What are 3 major factors that have changed the way searches for Chief Communications Officers are conducted in the last 2+ years?

Judith Cushman All Posts, Corporate Search Process 0 Comments

Answer:  Searches for Chief Communications Officers have become much more labor intensive and thorough in the past 2+ years. Here are 3 factors that account for the change:

  • Searches are taking much longer now. Instead of a 4-month cycle, it is more typical to have an offer accepted six months after the beginning of the project with the start date one month later.
  • Assuming a candidate has an opportunity to review the job description, s/he should expect to prepare a customized resume (not the “one version fits all approach.”) A targeted, brief cover note is essential.That effort should ensure the candidate will be interviewed.
  • With the advent of social media, what a candidate can learn about the hiring organization and the executives who have filled communications roles there, has increased exponentially.
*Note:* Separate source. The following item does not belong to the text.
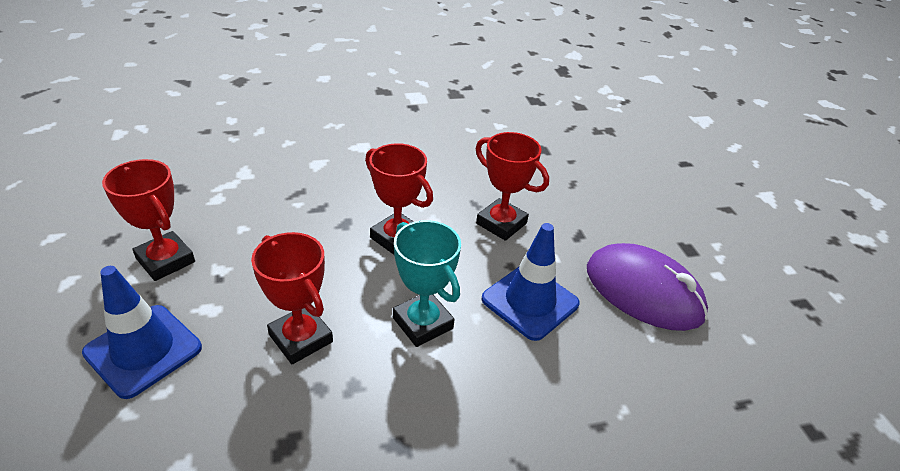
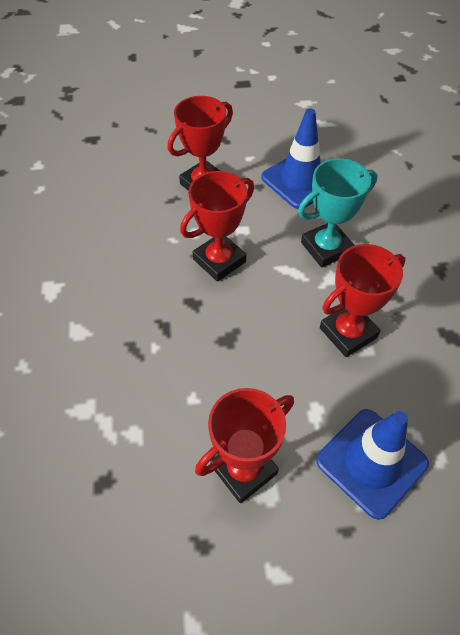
camera: 80 degrees left, 15 degrees up
(643, 291) = (289, 117): purple mouse -> none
It is expected that a candidate will do in-depth research and be fully prepared to discuss what s/he has learned.

In the past, candidates for “C” level roles had much less information about the company, its competitive position, and past history filling communications roles.   In the end, it was more of a “gut” level decision to accept an offer based on what the senior officers described as the challenges of the position.  Learning about the culture and the reputation of the organization based on past performance was a challenge.  That has all changed with the resources available through social media and reduced the risk for candidates—and made a decision to consider a position much more selective.

The length of time involved in filling a key position has grown due to the complexity of the decision-making process and layers of executives asked to participate either to gain their “buy in” to support the hire, or to have direct impact on the decision to hire the professional.  With a search process that is  protracted, candidates must be realistic about their ability to devote the necessary time to the effort.  A position must be extremely attractive (potentially) for an executive to make the time needed for such an effort—and limits looking casually at several opportunities simultaneously.  Either you pursue a position with enthusiasm and attention to detail or walk away.  A mediocre  effort is recognizable and ineffective.